As if living in a country where everyone wants to educate you on your own job wasn’t aggravating enough, the convenience of social media and messaging apps coupled with Lebanese people’s generally gregarious nature culminated into a growing trend of clients assuming they can have access to you at all times.
The lines between professional and personal are more blurred than ever. And when you dare stand up for your freelancer self amid a silent crowd of self-inflicted subordinates, then you’re automatically labelled arrogant and cordially advised to keep it ‘down to earth’, as if you’ve ever even had enough creative freedom to lift up your head from the ground in the first place.

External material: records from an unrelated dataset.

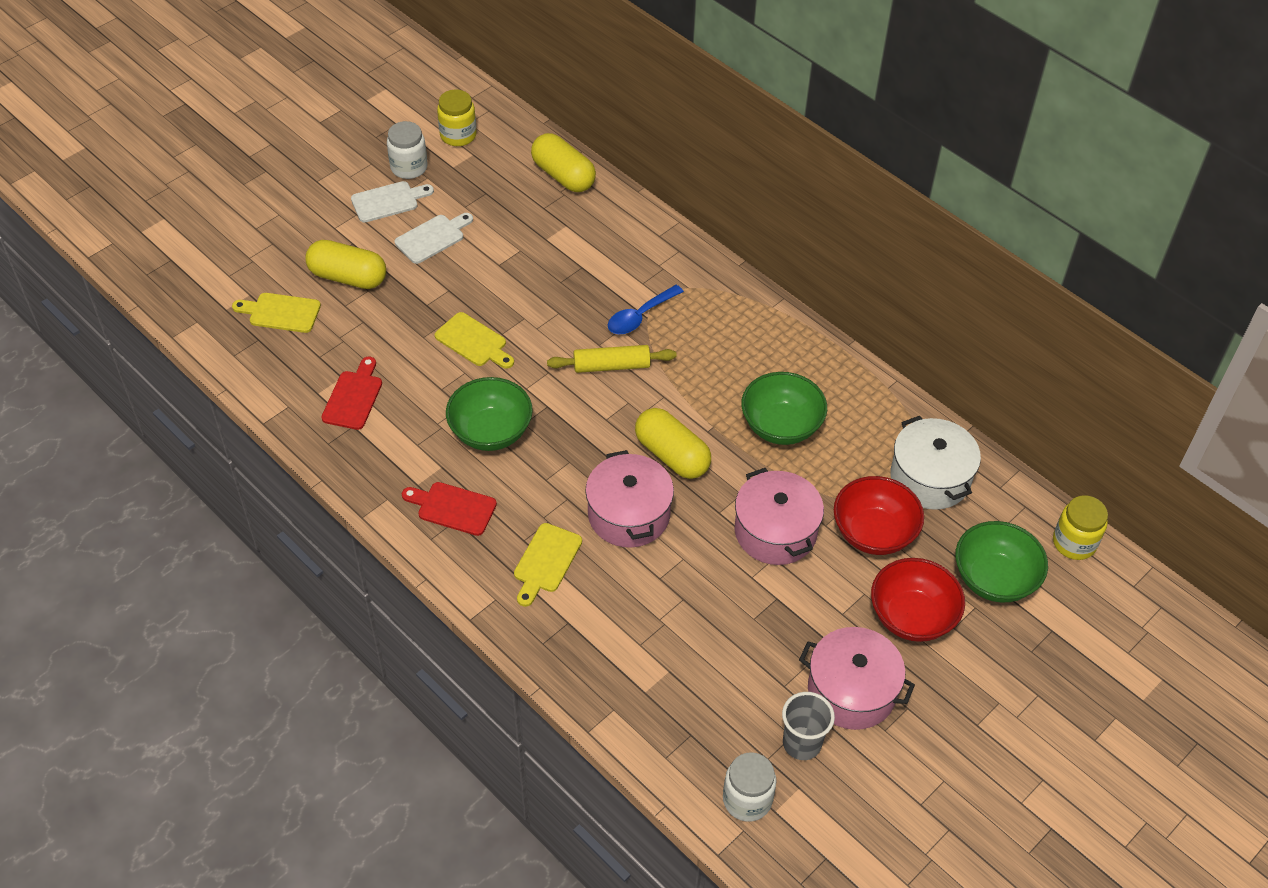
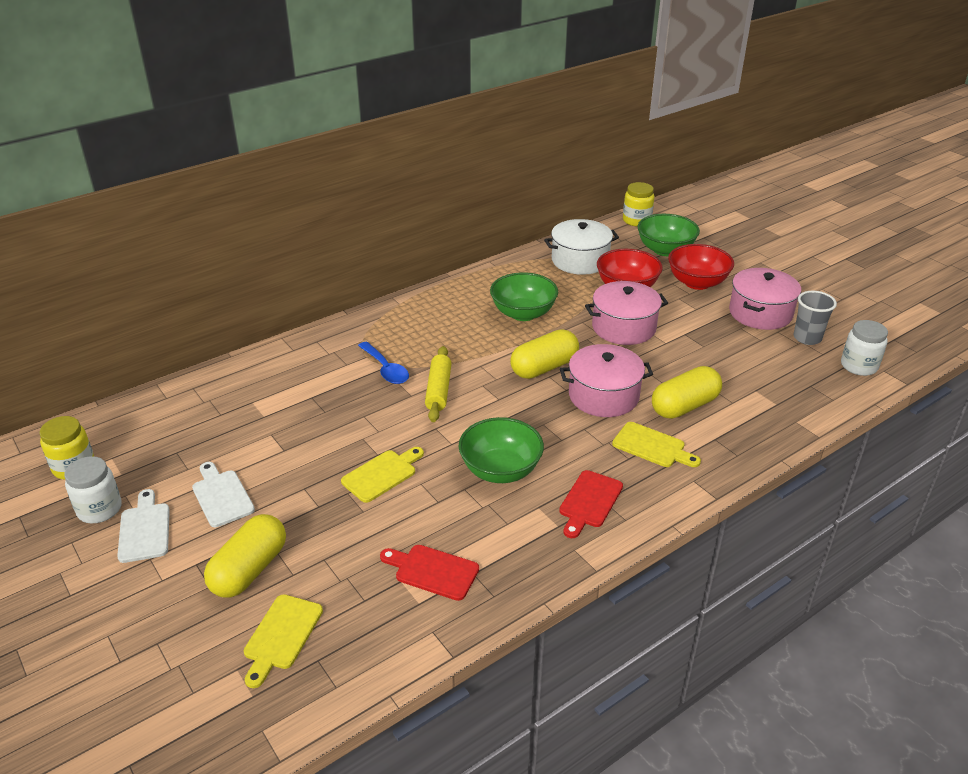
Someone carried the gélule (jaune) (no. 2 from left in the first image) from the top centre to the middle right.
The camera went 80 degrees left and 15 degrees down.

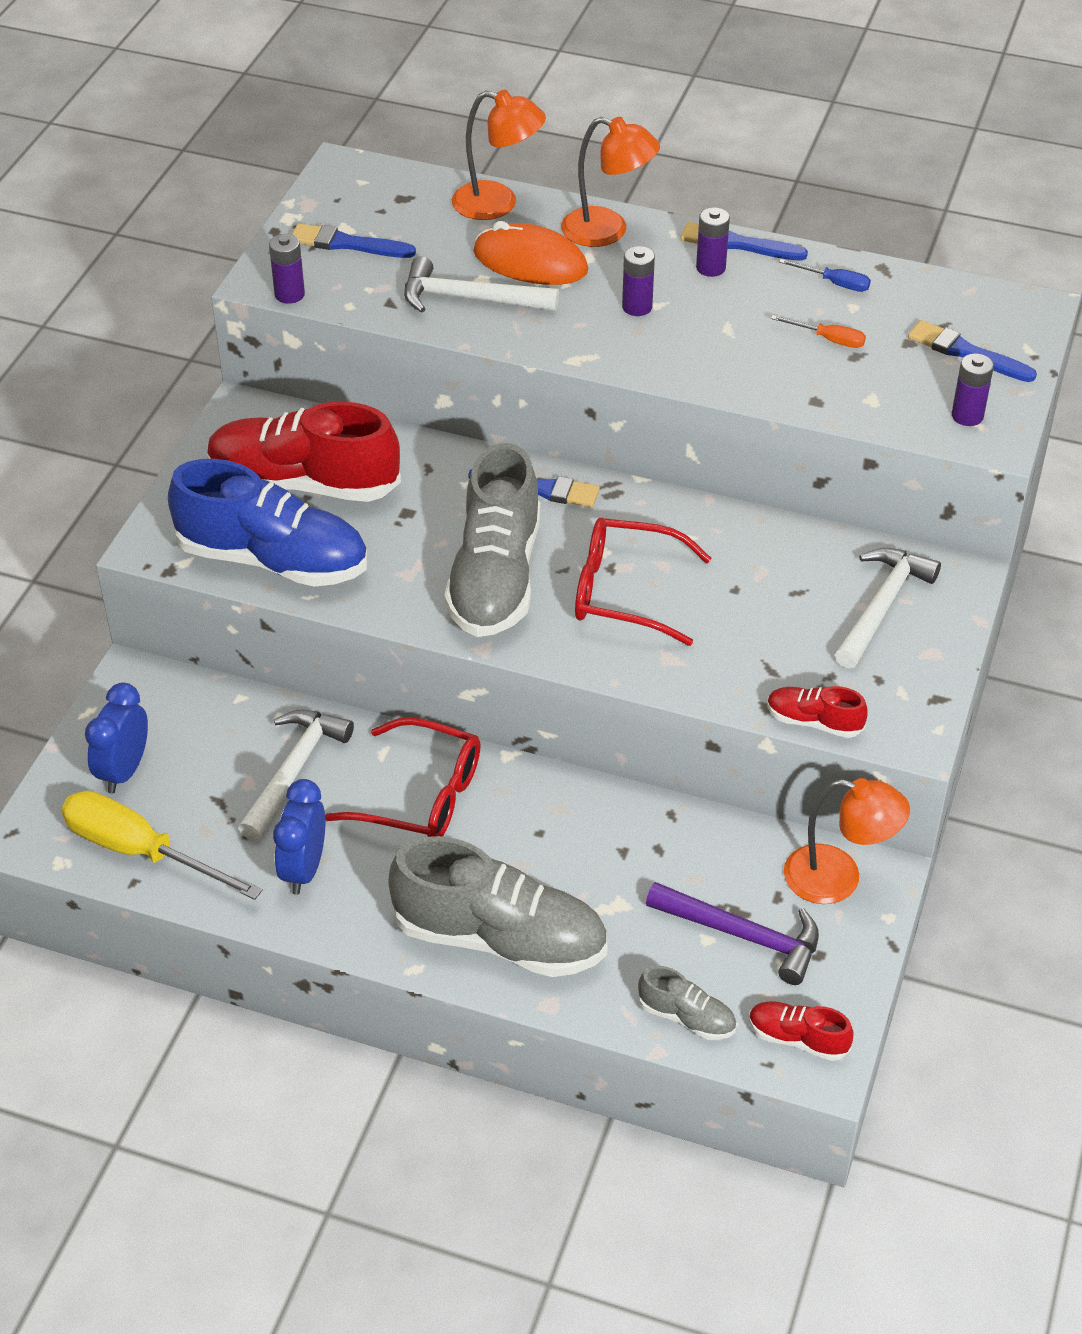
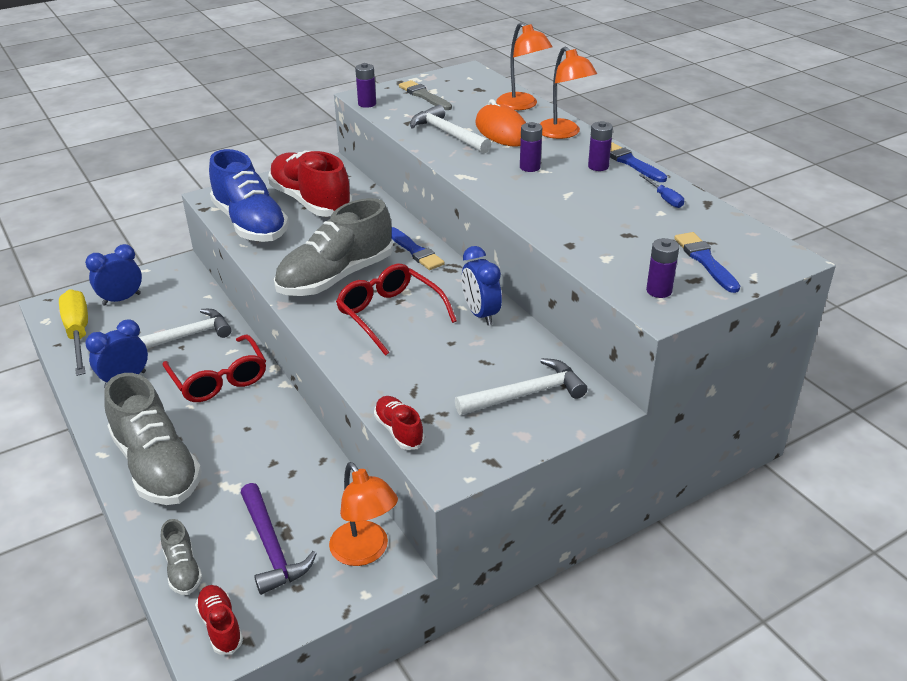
Someone took away the tournevis (orange) at the top right.
Someone put down the réveil (bleu) (no. 3 from left) at the centre.
Someone repainted the pinceau (bleu) (no. 1 from left) at the top left, which became the pinceau (gris) at the top centre.
The camera went 40 degrees right and 10 degrees down.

It’s time to draw upon our ‘arrogance’ to set a few records straight. The manipulative practice whereby people think they have control over your time and resources just because you chose to work with them on a particular project has become a widespread problem that requires collective action from within the freelancing community.

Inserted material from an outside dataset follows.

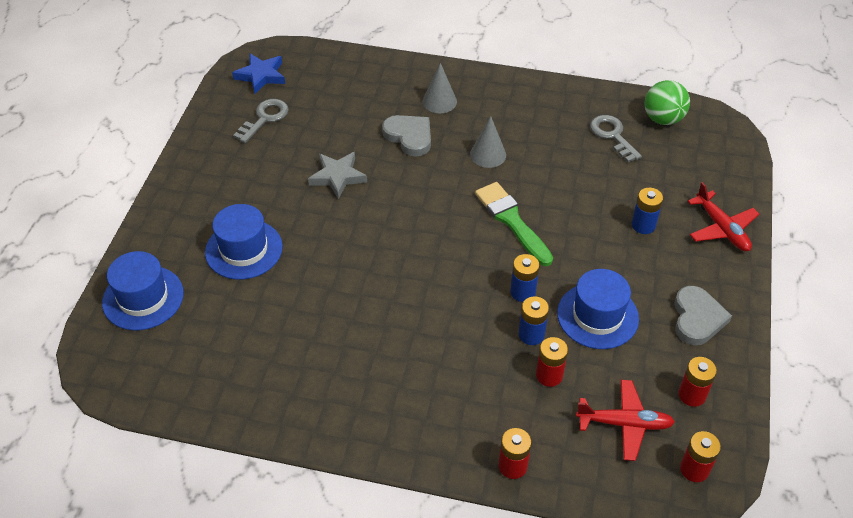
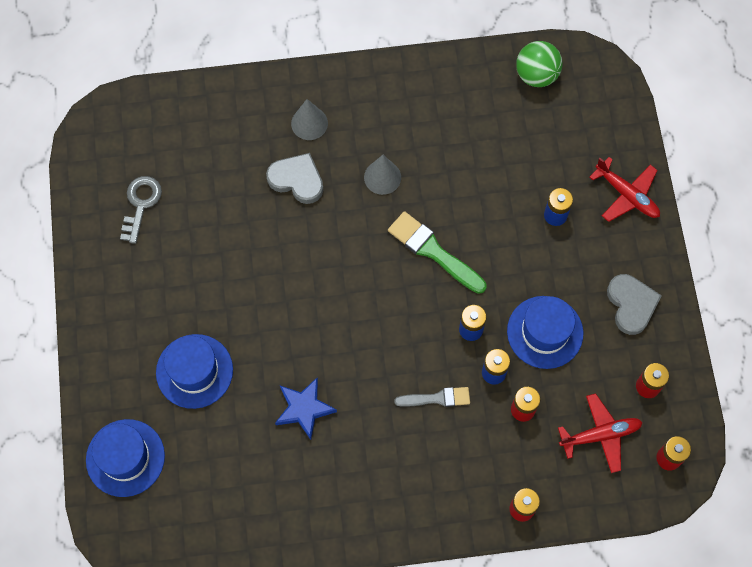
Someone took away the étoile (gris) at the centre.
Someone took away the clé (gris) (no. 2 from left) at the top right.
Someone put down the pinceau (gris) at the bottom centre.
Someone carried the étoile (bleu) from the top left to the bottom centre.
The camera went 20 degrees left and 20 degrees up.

A freelancer is not your personal assistant, paying for their expertise does not allow you any type of control over their lifestyle.
You find yourself losing yourself. Your moments are no longer yours. Your inbox has leaked into your private life. Getting an instant phone call to remind you of a WhatsApp voice note sent two minutes ago to explain a 3-hour old non-urgent email about a task you already understood is a perfectly normalized chain of events.
It doesn’t matter where you are, what you’re doing or how you’re feeling. Your ‘support’ and ‘flexibility’ are expected at all times in every way because apparently ‘other people are doing so’ and anything other than what other people are doing is perceived as an act of defiance.
Do not allow clients to bash your work ethic as a freelancer over nonsensical expectations like having to answer instantly over WhatsApp, be on-call 24/7 or deliver tasks in 15 minutes. This is NOT the norm and will never be. Perpetual urgency is the gravestone of creativity.
And it looks like we’re in desperate need of resurrection.